Title: The Light Fantastic

Podcaster: Renée Hlozek

Links:Fermi telescope: http://fermi.gsfc.nasa.gov/
Chandra X-ray observatory: http://chandra.harvard.edu/
XMM-Newton: http://xmm.esac.esa.int/
Hubble: http://hubblesite.org/the_telescope/
SALT: http://www.salt.ac.za/
Herschel: http://www.esa.int/SPECIALS/Herschel/index.html
Atacama Cosmology Telescope: http://www.princeton.edu/act/
Planck Telescope: http://www.esa.int/SPECIALS/Planck/index.html
Square Kilometer Array: http://www.skatelescope.org/
Renée’s website: http://www.astro.princeton.edu/~rhlozek/index.html
Twitter: @reneehlozek

Description: As astronomers we use light to unravel the mysteries of the universe.
Renée Hlozek discusses ‘The light fantastic’ and provides some links to telescopes which operate across the electromagnetic spectrum.

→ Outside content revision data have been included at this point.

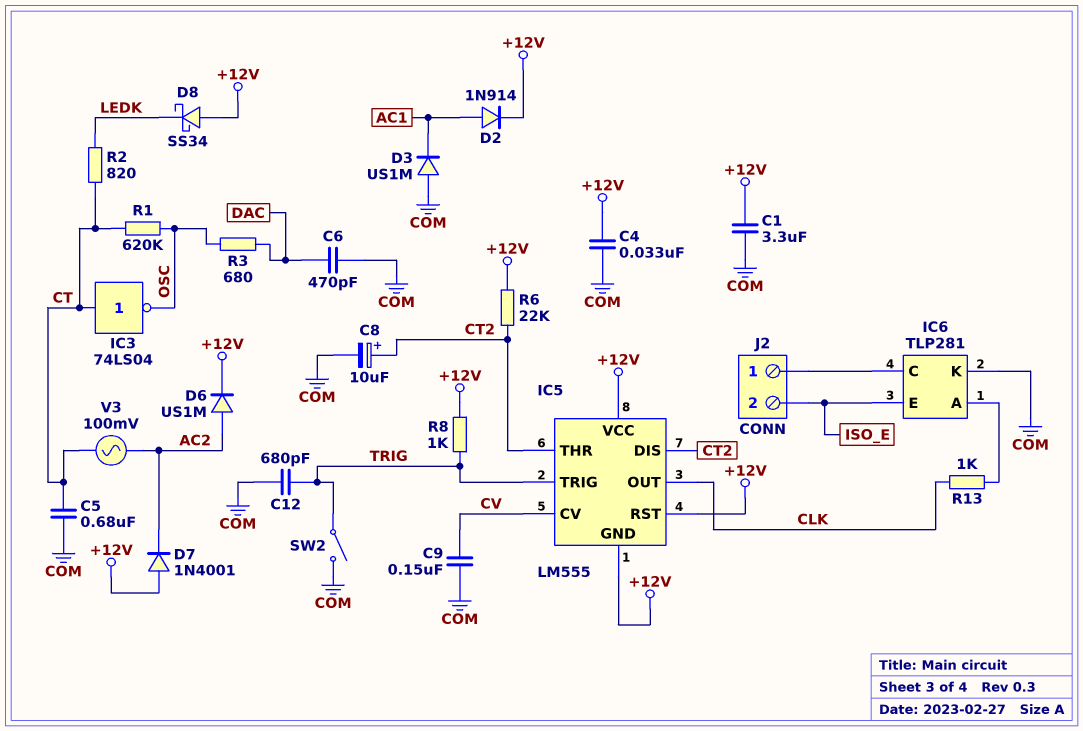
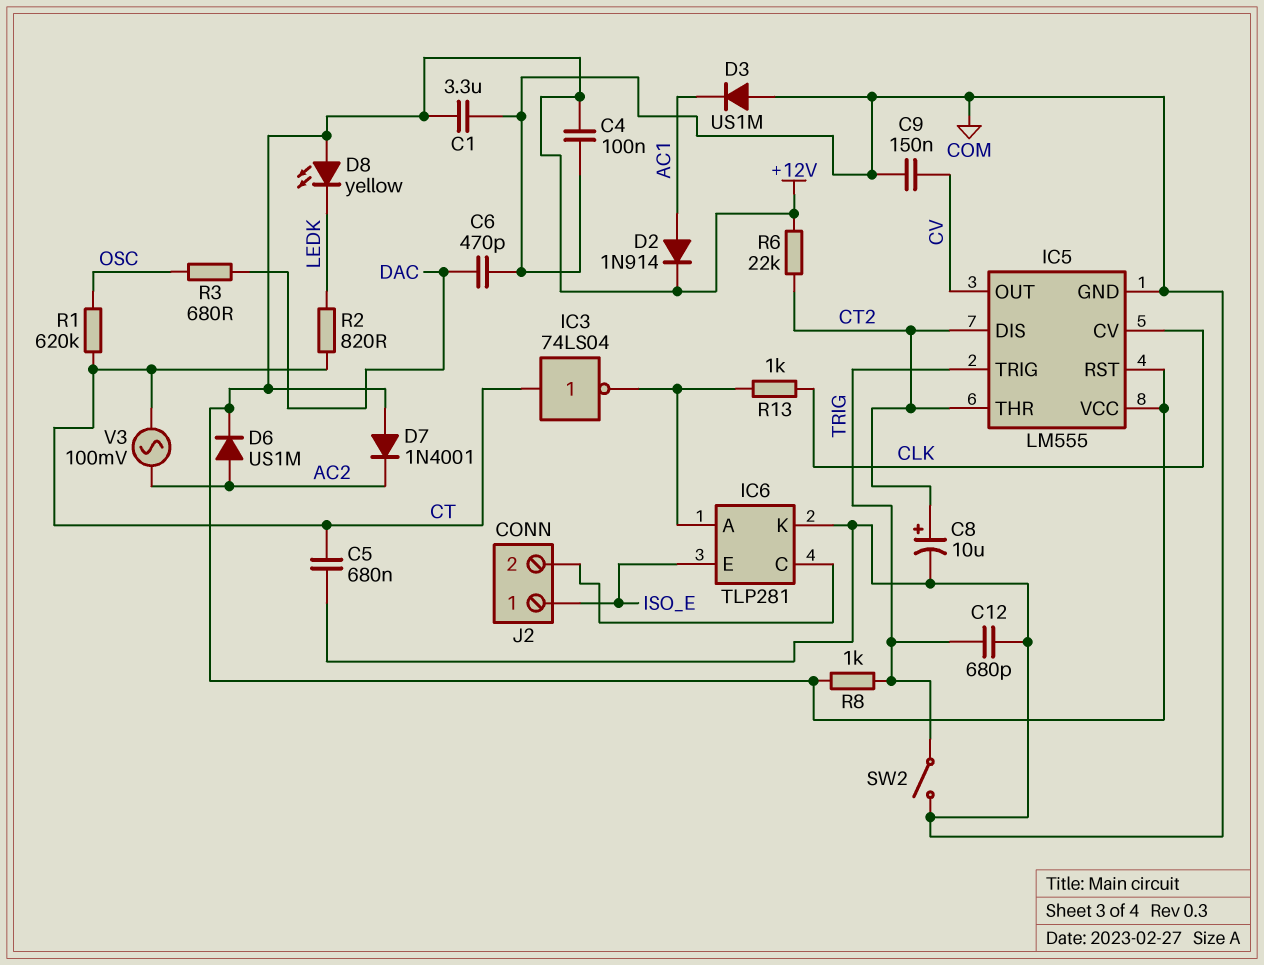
C4: 33nF (+12V, COM) -> 100nF (+12V, COM)
D8: schottky SS34 (A +12V, K LEDK) -> LED yellow (A +12V, K LEDK)
IC3: NOT 74LS04 (in CT, out OSC) -> NOT 74LS04 (in CT, out IC6/A)
IC5 pin CV: CV -> CLK
IC5 pin GND: +12V -> COM
IC5 pin OUT: CLK -> CV
J2 pin 1: IC6/C -> ISO_E
J2 pin 2: ISO_E -> IC6/C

Bio: Renée is a South African cosmologist working at Princeton University. She studies light originating from shortly after the Big Bang, and light from distant exploding stars. She is amazed daily at how amazing it is that we can decipher the universe using light (and physics, maths and reasoning of course!)

Today’s Sponsor: This episode of 365 days of Astronomy is sponsored by iTelescope.net – Expanding your horizons in astronomy today. The premier on-demand telescope network, at dark sky sites in Spain, New Mexico and Siding Spring, Australia.

Transcript:

Hi, my name is Renée Hlozek, and I’m a Lyman Spitzer Jr. Fellow in Astrophysics at Princeton University. I study cosmology, and I want to talk to you today just about a fact that you may not have thought about if you don’t follow astronomy news. This is actually something that I often think about and something that amazes me about astronomy and about our observations of astronomy.

All we use to infer everything we know about the universe at large: is light. That sounds like a really simple statement, but if you think about the way we typically think of science being done, we measure something, and often the idea is that there is something that you can repeat, but of course with light, all we get of course are the photons that come to the telescope at a particular time, and all our inferences on the temperature, mass, large scale structure and distribution of the universe, are made from those observations. So based on that, I thought that I would just briefly summarise a few facts about light and point you to some links and interesting thoughts so that you can think about these things yourself.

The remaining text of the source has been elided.